Dezesseis desses inquéritos eram para investigar a CPTM, que em 2005
assinou contratos de R$ 50,7 milhões com a multinacional francesa.
Inquéritos, arquivados por falta de provas, foram reabertos.
Tristes coincidências
A longa temporada
de suspeitas coincide com um período em que a população passou a ser
cada vez mais prejudicada por acidentes e panes no transporte paulista. O
Metrô, que durante muitos anos foi símbolo de qualidade, não acompanhou
o crescimento da demanda – nem com a expansão da rede, nem, ao que
parece, com a conservação. Um dos episódios mais marcantes é o de 21 de
setembro de 2010. Problemas entre as estações Pedro 2º e Sé, entre as
7h50 e 9h15, deixaram desesperados os passageiros, que quebraram os
vidros, desceram e andaram por túneis e vias.
O Metrô chegou a
dizer que uma blusa impedira o fechamento das portas, lideranças tucanas
afirmaram ser intriga da oposição e um laudo técnico atestou se tratar
de problemas no fornecimento de energia. Em julho de 2011, dois trens se
chocaram na estação Barra Funda, deixando 42 feridos. Nova colisão em
maio de 2012, entre as estações Penha e Carrão, por falha no sistema de
automação, deixou 49 feridos. No 5 de agosto passado, um trem
descarrilou a 300 metros da estação Barra Funda. Causa: quebra de um
jogo de rodas na composição. Ninguém se feriu.
Os problemas na
CPTM também são cada vez mais frequentes. Em julho de 2000, nove pessoas
morreram e 115 ficaram feridas num acidente na estação de Perus. Uma
composição vazia não conseguiu parar num trecho de declive. Segundo o
sindicato dos trabalhadores da empresa, recomendações de um relatório da
investigação das causas só começaram a ser implementadas um ano depois.
Em maio de 2008,
uma pane levou 2 mil pessoas a sair da composição e a ocupar os trilhos
entre as estações Tatuapé e Brás. O ar-condicionado foi desligado, após
problema no sistema de freio que levara ao acionamento do sistema de
emergência. Houve confusão e depredação.
No final de
novembro de 2011, um técnico e dois engenheiros da CPTM foram
atropelados e mortos por um trem de passageiros quando testavam uma
composição. Um quarto atropelado sobreviveu.
A empresa chegou a
afirmar que as vítimas não seguiam normas de segurança. Dois meses
adiante, outros dois trens se chocaram entre as estações Itapevi e
Engenheiro Cardoso, deixando feridos cinco passageiros e o maquinista.
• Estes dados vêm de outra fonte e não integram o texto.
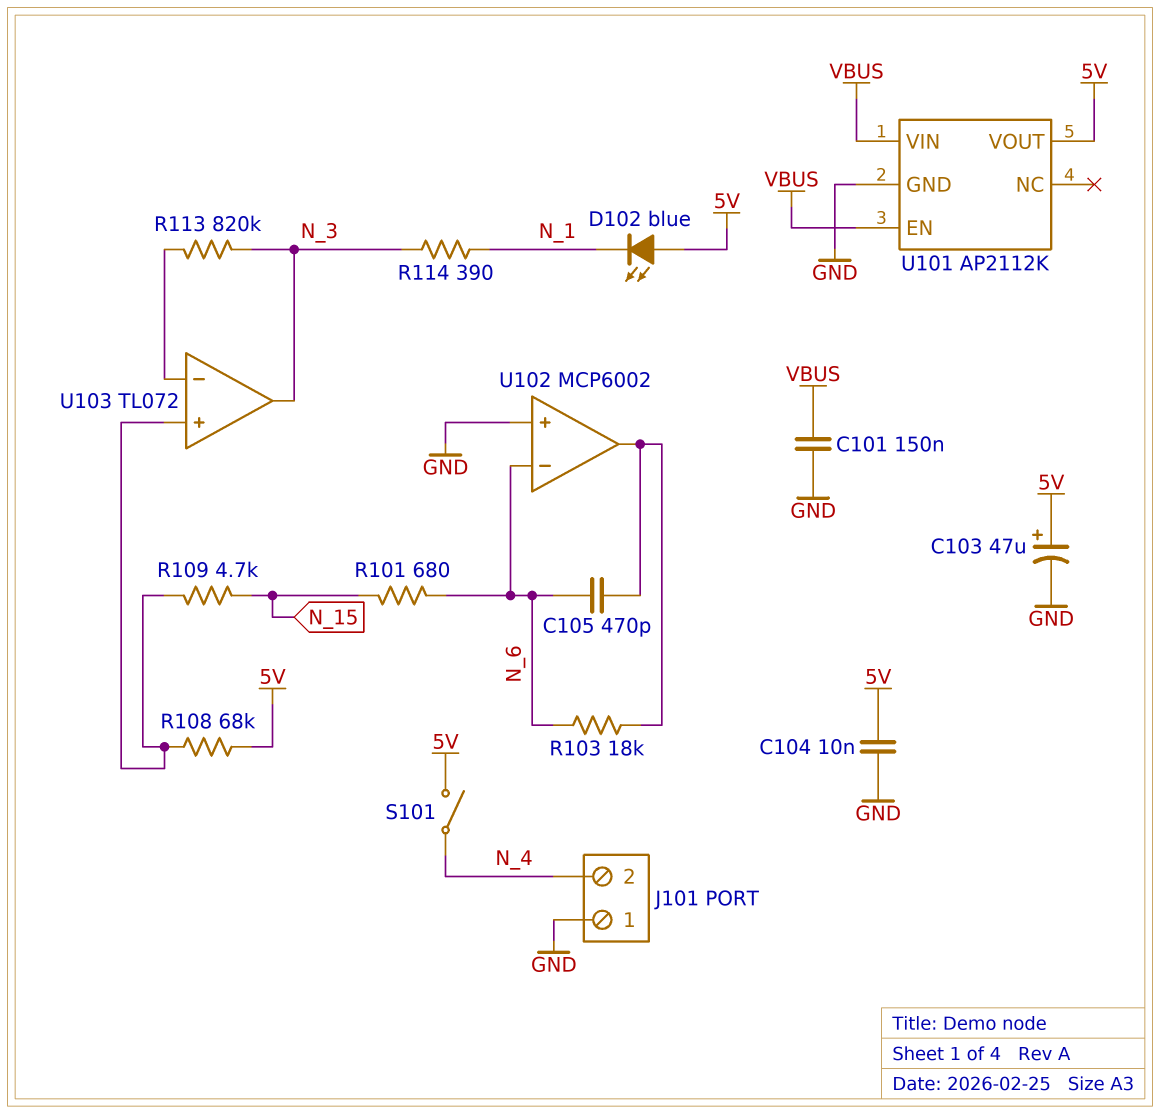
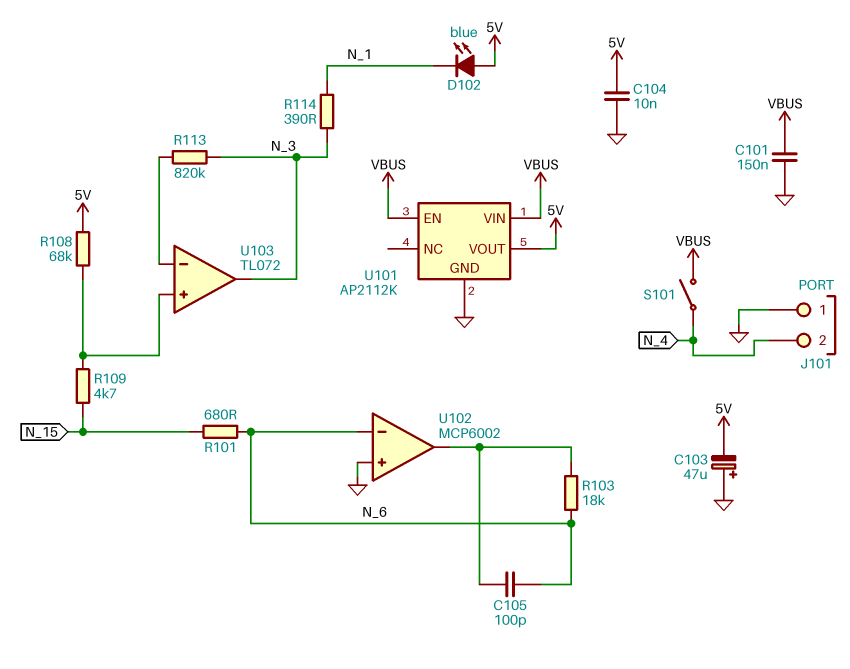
C103: 47uF (plus 5V, minus GND) -> 47uF (plus GND, minus 5V)
C105: 470pF (N_6, U102/out) -> 100pF (N_6, U102/out)
S101: switch (5V, N_4) -> switch (N_4, VBUS)

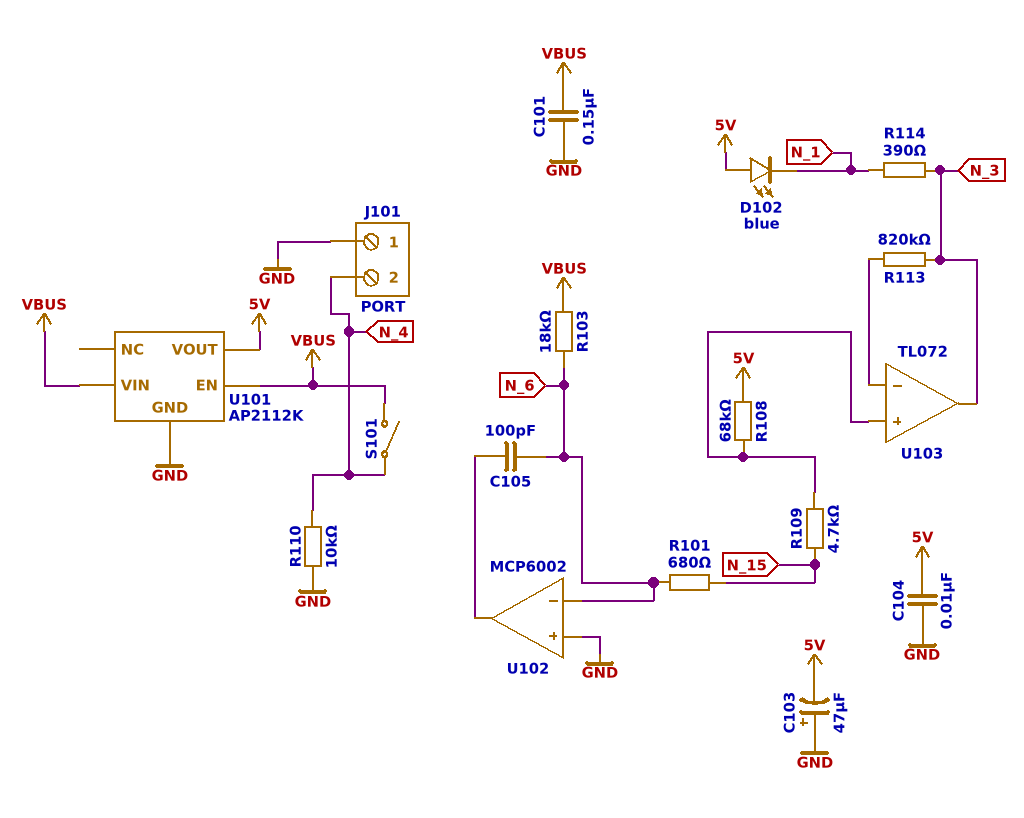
R103: 18k (N_6, U102/out) -> 18k (N_6, VBUS)
R110: none -> 10k (GND, N_4)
Em fevereiro de 2012 a empresa demitiu por justa causa o maquinista de
um trem que descarrilou na Linha Esmeralda.
Em março, problema
no sistema de tração de um trem causou tumulto e quebra-quebra no Brás,
com seis pessoas detidas; no final do mês, novo “apagão”: a quinta pane
no sistema num mesmo dia deixou passageiros revoltados e houve
depredações. Em julho do ano passado, duas composições se chocaram na
Barra Funda, matando cinco pessoas e deixando 47 feridas. Em dezembro,
dois trens bateram em Francisco Morato, ferindo 29.
Aumentou a pressão
sobre os parlamentares que apoiam o governador Alckmin. É praxe na
Assembleia Legislativa o esforço para impedir a abertura de CPI que
incomode o Palácio dos Bandeirantes. A oposição (PT, PCdoB, PSOL e um
deputado do PDT) não consegue alcançar as assinaturas necessárias para
superar a blindagem montada pela base do governador (PSDB, PDT, PV, PMDB
e PSD). “Uma maioria dá guarida para o governador”, lamenta o líder do
PT na Casa, Luiz Cláudio Marcolino. É possível que parte desses
acidentes pudesse ser evitada se recursos públicos não tivessem tomado o
trem errado.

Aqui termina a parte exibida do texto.